Two years after Hammer Studios made the feature film of The Quatermass Xperiment, they made this sequel. Wisely opting to not take any chances, the sequel has nearly the same people behind the camera, and at least one very important cast member reappearing in front of it.
Brian Donlevy again portrays the titular professor. In the first movie, I found him to be an intriguing character, but I disliked how he would bully everybody into doing whatever he wanted. In a way, I admire the movie for having a protagonist that’s a tad difficult to like; however, I also had trouble identifying with somebody who is a relentless champion for their ideas, even if potentially at the expense of human lives.
Fortunately, Quatermass has mellowed out some for this outing. That said, he crosses over into pleading and whining at times. I kind of wish the performance was pitched more between these two extremes.
Regardless, this is an energetic sci-fi horror thriller. I like it more than its predecessor, and it may end up being one of my favorite sci-fi films from this era.
The plot concerns meteorite-like objects that have raining down on an isolated British town. When Donlevy goes to investigate, he is startled to discover a large industrial plant laid out exactly like a moon base he keeps trying in vain to get funding for. Turns out this is a hush-hush government operation to produce “synthetic food”. A small army guards the facility which, given the plant’s stated purpose, makes it all the more bizarre that their only instructions appear to be “fire at will”.
Donlevy loses an assistant in this first attempt to infiltrate the plant. His lackey had been inspecting one of the “meteorites”, when it burst open, pouring out smoke and leaving a burn-like area on his face. Our hero had seen such a mark before on another person, complete with a V-shaped scar. Guards from the plant take the assistant away, refusing to let Donlevy follow.
So now we have a few mysteries in play. What is this secret government installation? Where do these faux-meteorites come from? What is in those rocks and what happens to the people who are exposed to those contents?
The plot develops in a logical manner and I was pleased with how the various threads are resolved. The only downside is the ending feels rushed, leaving some relatively minor details unresolved or pithily dismissed by a line of dialogue.
If for nothing else, this movie needs to be seen for an incredibly tense scene where Donlevy is finally allowed to tour the facility as part of a group. Needless to say, things don’t go as planned for anyone involved. The cinematographer makes excellent use of the Shell refinery used for the plant, expertly framing shots to maximum effect in crisp black and white photography. Once the actions ramps up, the camera work and editing make the most of this sequence.

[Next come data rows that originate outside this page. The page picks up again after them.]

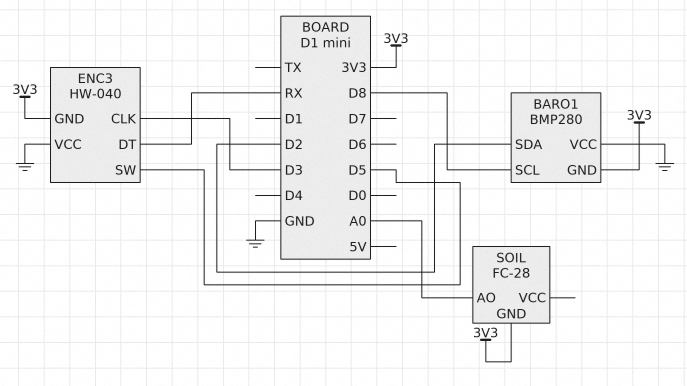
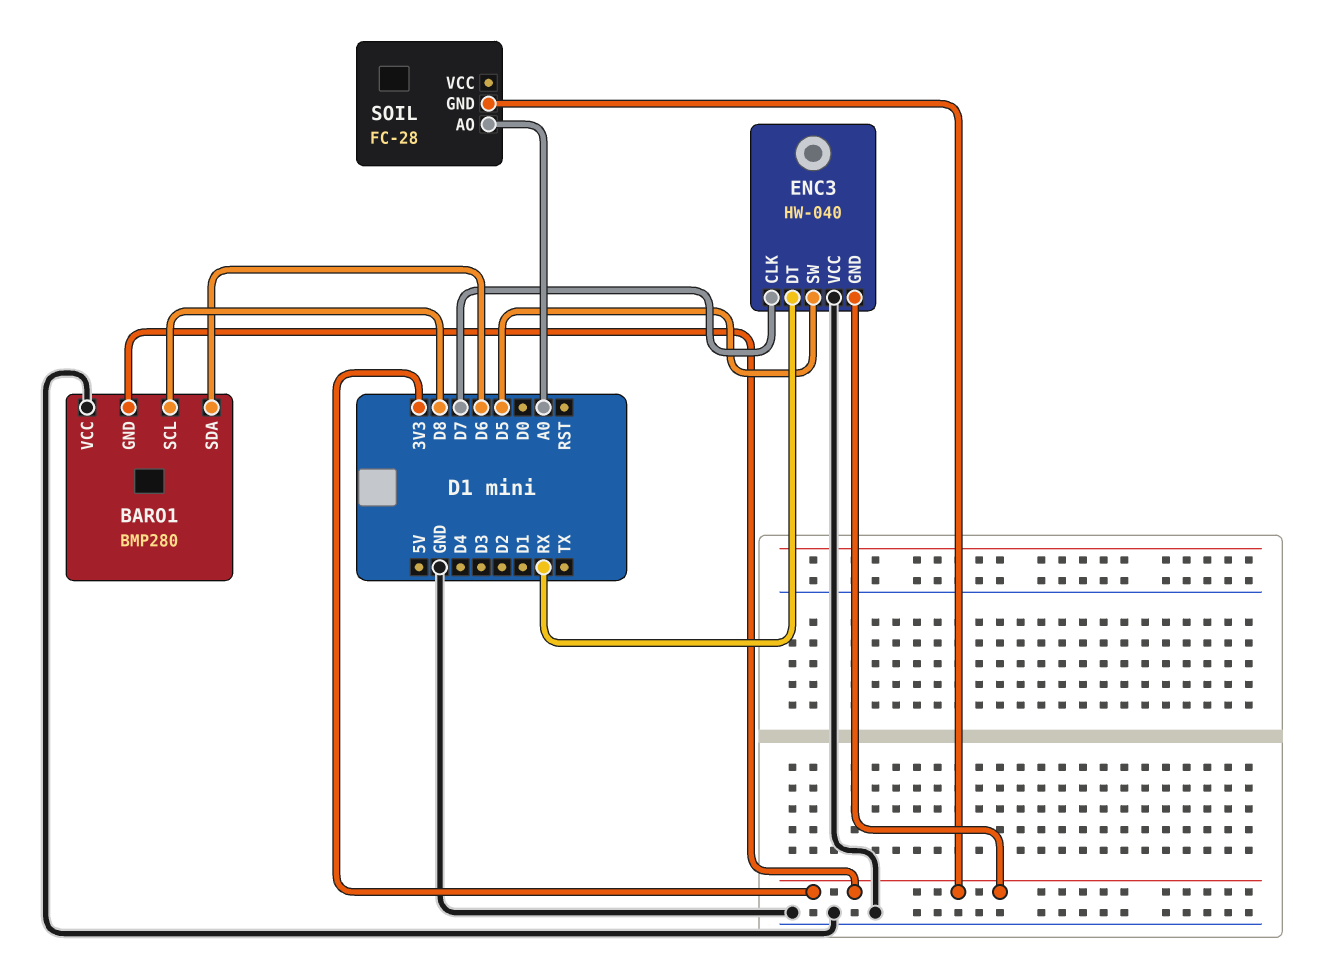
BARO1 pin SDA: D2 -> D6
ENC3 pin CLK: D3 -> D7

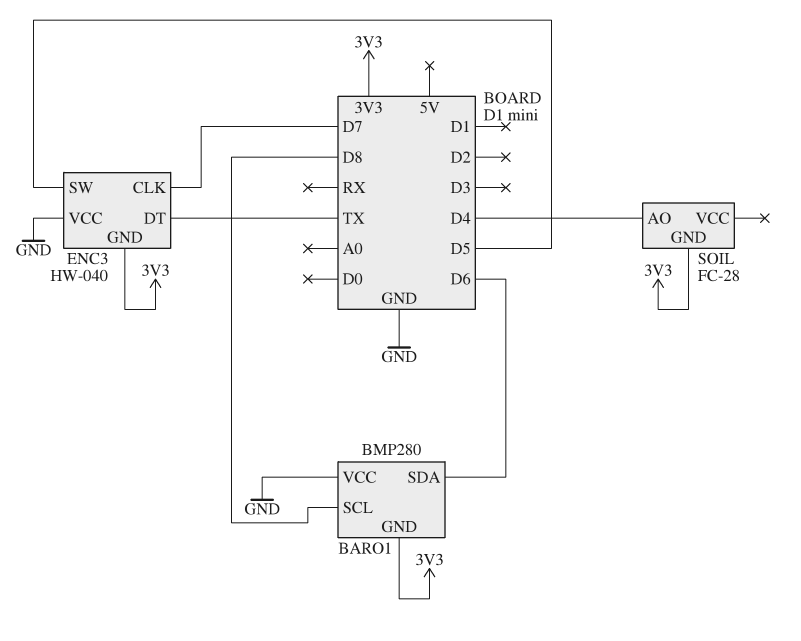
ENC3 pin DT: RX -> TX
SOIL pin AO: A0 -> D4

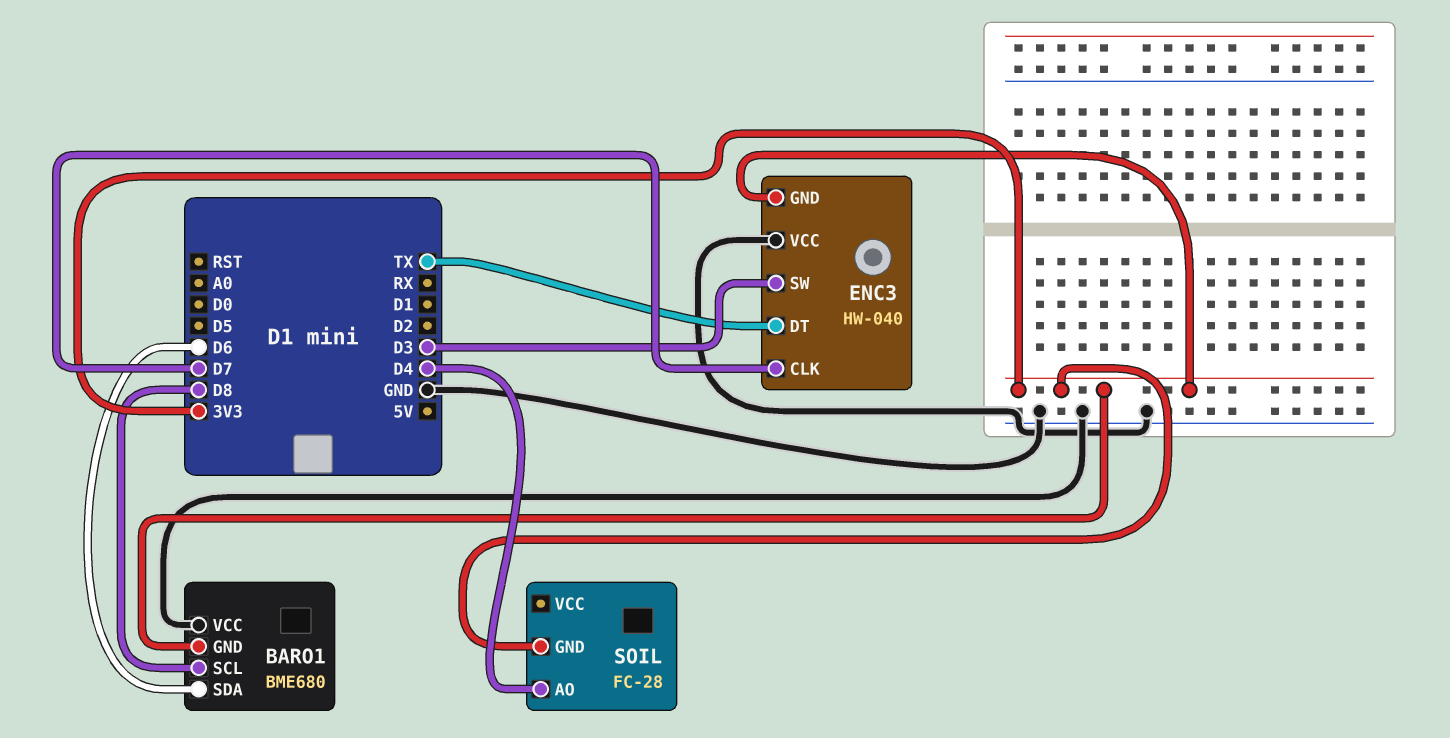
BARO1: BMP280 -> BME680
ENC3 pin SW: D5 -> D3

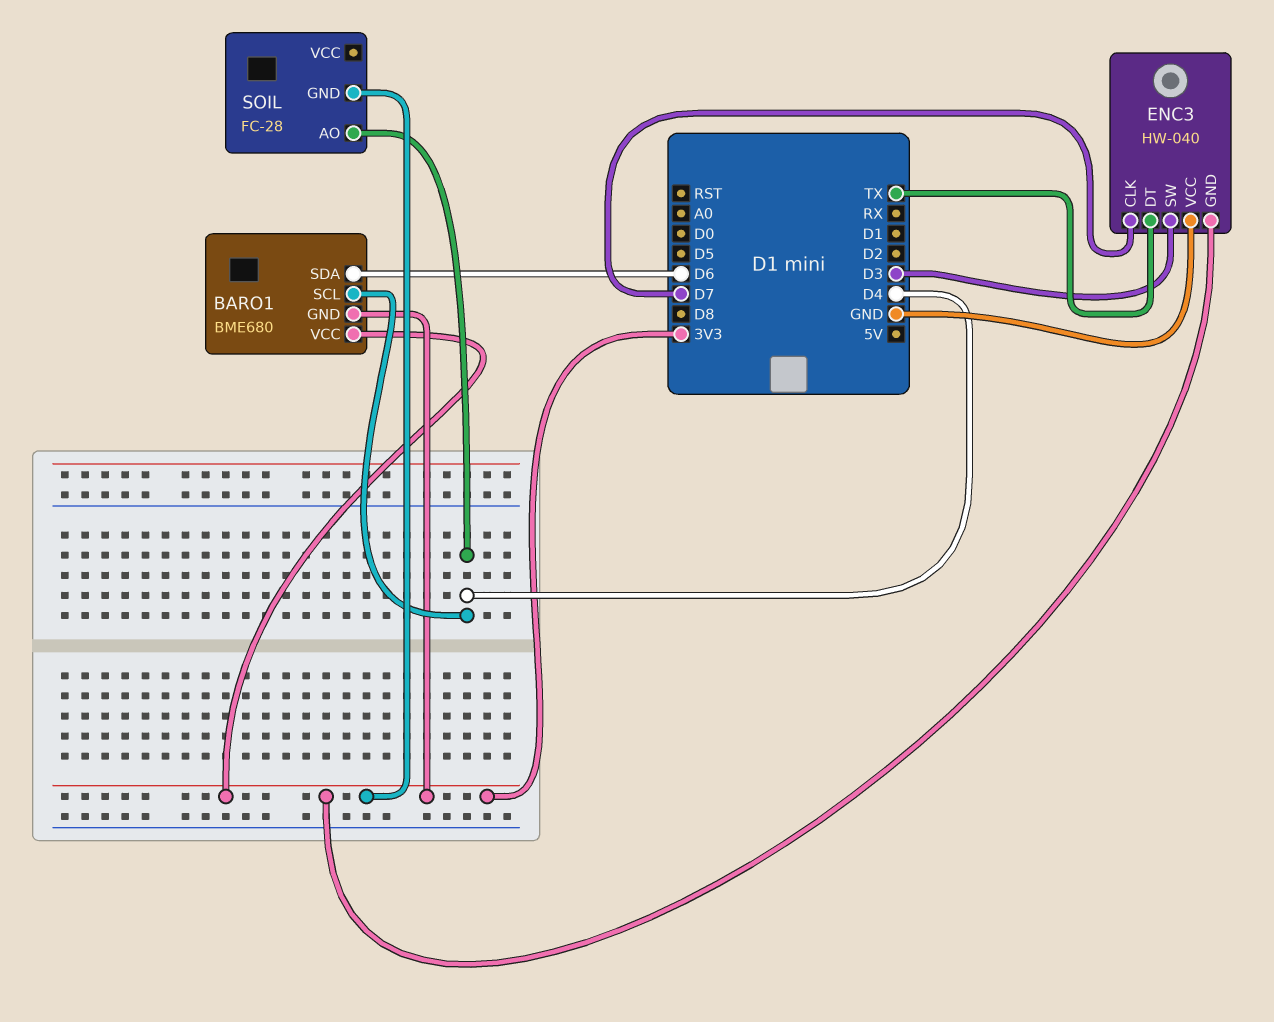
BARO1 pin SCL: D8 -> D4
BARO1 pin VCC: GND -> 3V3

And something will probably interest nobody but myself, Michael Ripper makes an appearance. Here was somebody who was probably in more Hammer productions than any other actor, usually playing a bartender or innkeeper. So, here he is…tending a bar, of course.
I recommend The Quatermass Xperiment and Quatermass 2, giving a slight edge to the latter. Although I watched them in order, I believe the sequel can be watched on its own.